If you look closely, you will see my "stud finder" holes too. No studs there. I mounted mine outside the plastic surround so I did not damage it.
crunchman


----------



## swanny007 (May 24, 2009)

That's not really what I wanted to hear LOL. But, thanks, I'll do that...


----------



## ZHB (Mar 17, 2009)

Thanks Crunchman - I've been holding off on buying the Extend-a-shower for the same reason.


----------



## thefulminator (Aug 8, 2007)

I installed an extend-a-shower in our 21RS last week. I was also really nervous about how to anchor it since I couldn't find studs either. After looking at all sorts of wall anchor because there is really nothing out there designed for paneling covered foam core walls, I found some at Home Depot that worked pretty well. These anchors have little wings that are pushed outward as the screw is inserted into them. For drywall, they push into the gypsum. On my panel walls, the wings spread out just behind the paneling and hold really tight. I don't think there will be any sort of problem unless my kids start hanging on it.


----------



## thefulminator (Aug 8, 2007)

Here are the pics for where I put the brackets on the 21RS.


----------



## crunchman12002 (Jul 26, 2009)

ZHB said:


> Thanks Crunchman - I've been holding off on buying the Extend-a-shower for the same reason.


You are welcome, give it a try. Very easy mod. I went with the molly bolts because we hang wet towels and suits on ours to dry. I forgot to mention, buy plastic curtain hooks because the paint is very thin on the rod. Metal might take the paint off. Looks like thefulminator has ball bearings on his though?


----------



## thefulminator (Aug 8, 2007)

The curtain rings have little roller sleeve on them so I don't think paint removal will be a problem.


----------



## SDCampers (Oct 29, 2008)

Are these Extend-a-Shower things RV specific? If so, where did you get yours at? That is exactly what I want to do.


----------



## Oregon_Camper (Sep 13, 2004)

crunchman12002 said:


> You are welcome, give it a try. Very easy mod. I went with the molly bolts because we hang wet towels and suits on ours to dry.

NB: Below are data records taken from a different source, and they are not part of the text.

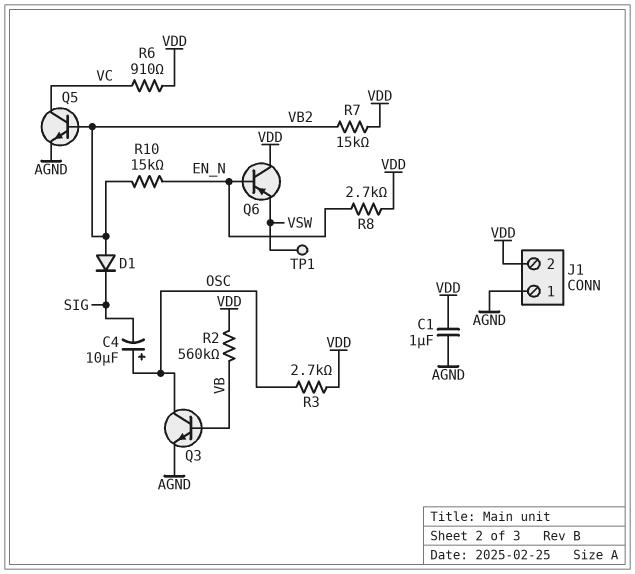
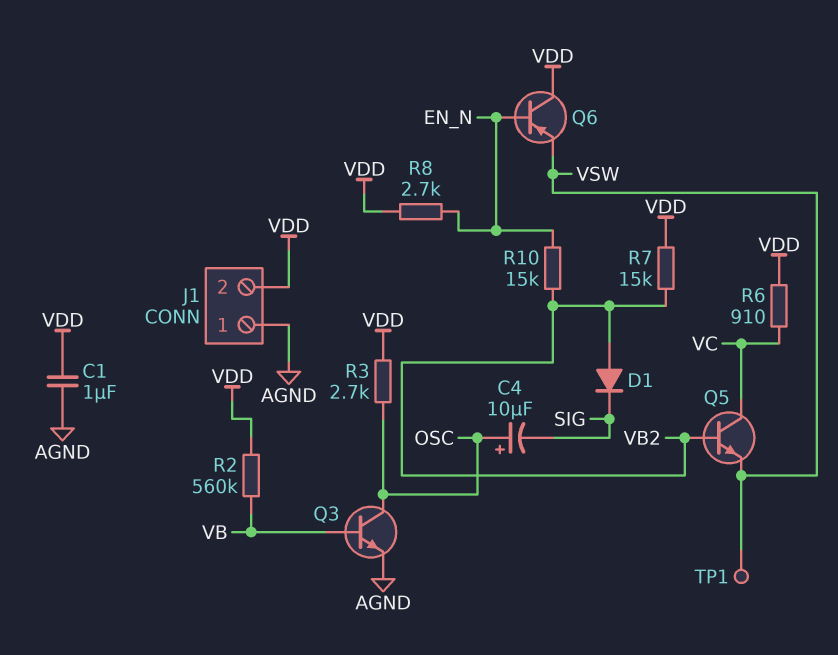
Q5: NPN (B VB2, C VC, E AGND) -> NPN (B VB2, C VC, E VSW)

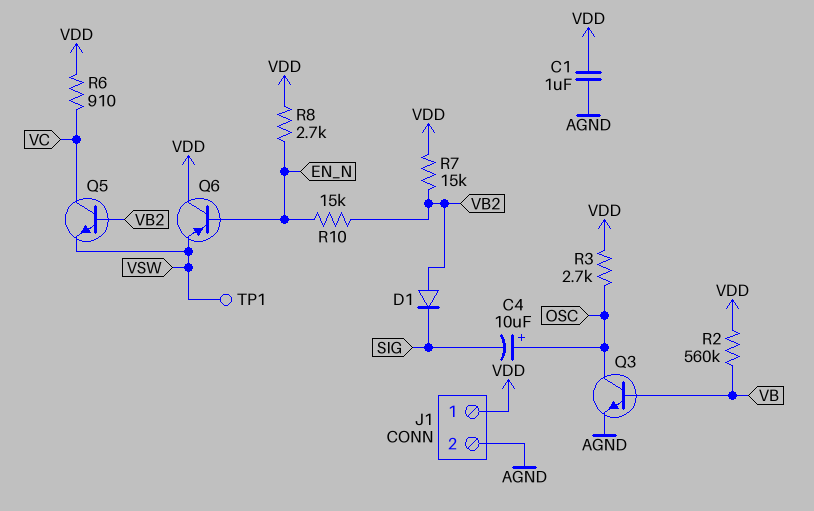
J1 pin 1: AGND -> VDD
J1 pin 2: VDD -> AGND

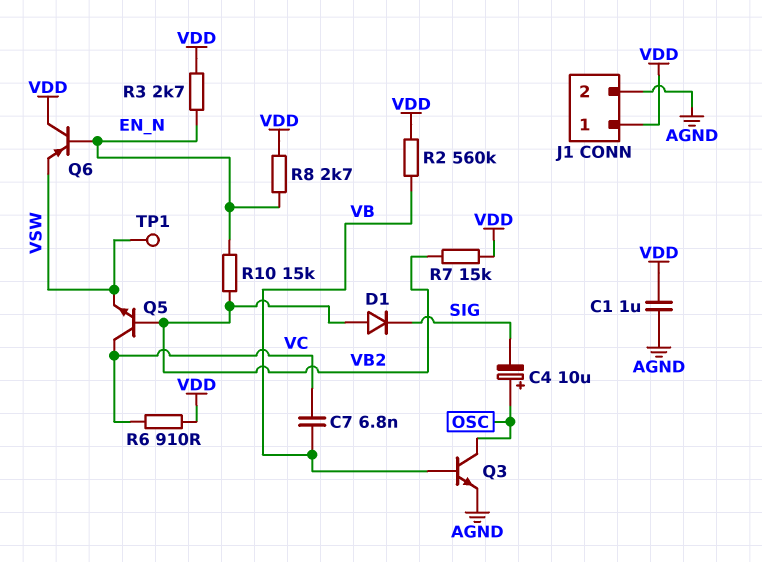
C7: none -> 6.8nF (VB, VC)
R3: 2.7k (OSC, VDD) -> 2.7k (EN_N, VDD)

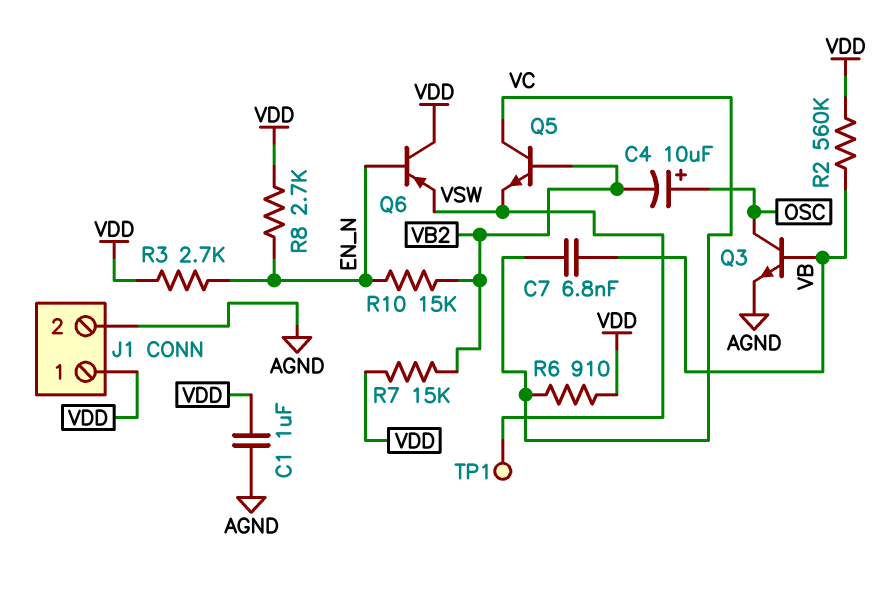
C4: 10uF (plus OSC, minus SIG) -> 10uF (plus OSC, minus VB2)
D1: diode (A VB2, K SIG) -> none

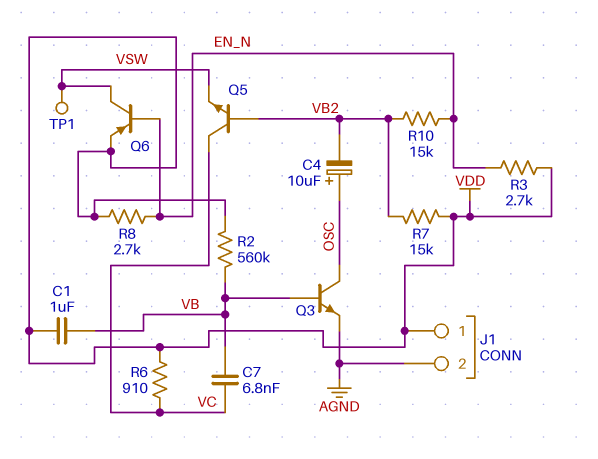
C1: 1uF (AGND, VDD) -> 1uF (VB, VDD)
Q6: PNP (B EN_N, C VDD, E VSW) -> PNP (B EN_N, C VSW, E VDD)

You might want to think about using hooks inside the shower. I installed this for wash clothes...swim suits...etc. Works great!!


----------



## Landrover (Jul 16, 2011)

Oregon_Camper said:


> You are welcome, give it a try. Very easy mod. I went with the molly bolts because we hang wet towels and suits on ours to dry.


You might want to think about using hooks inside the shower. I installed this for wash clothes...swim suits...etc. Works great!!









[/quote]

Are those hooks in the studs above the bath?


----------



## Oregon_Camper (Sep 13, 2004)

Landrover said:


> Are those hooks in the studs above the bath?


Nope...just used the screws that came with the hooks (from Lowes) and they work great. They are very solid and I unless someone pulls down HARD on an item on the hooks, I don't foresee any issues.


----------



## mbm69 (Jul 19, 2011)

I'm new to this forum, and a new Outback owner. I've been looking everywhere on how to install the extend-a-shower rod. I really don't like the shower setup provided in the Outback and bought this shower rod but had no clue how to install it. Now, I'll be able to!


----------



## crunchman12002 (Jul 26, 2009)

mbm69 said:


> I'm new to this forum, and a new Outback owner. I've been looking everywhere on how to install the extend-a-shower rod. I really don't like the shower setup provided in the Outback and bought this shower rod but had no clue how to install it. Now, I'll be able to!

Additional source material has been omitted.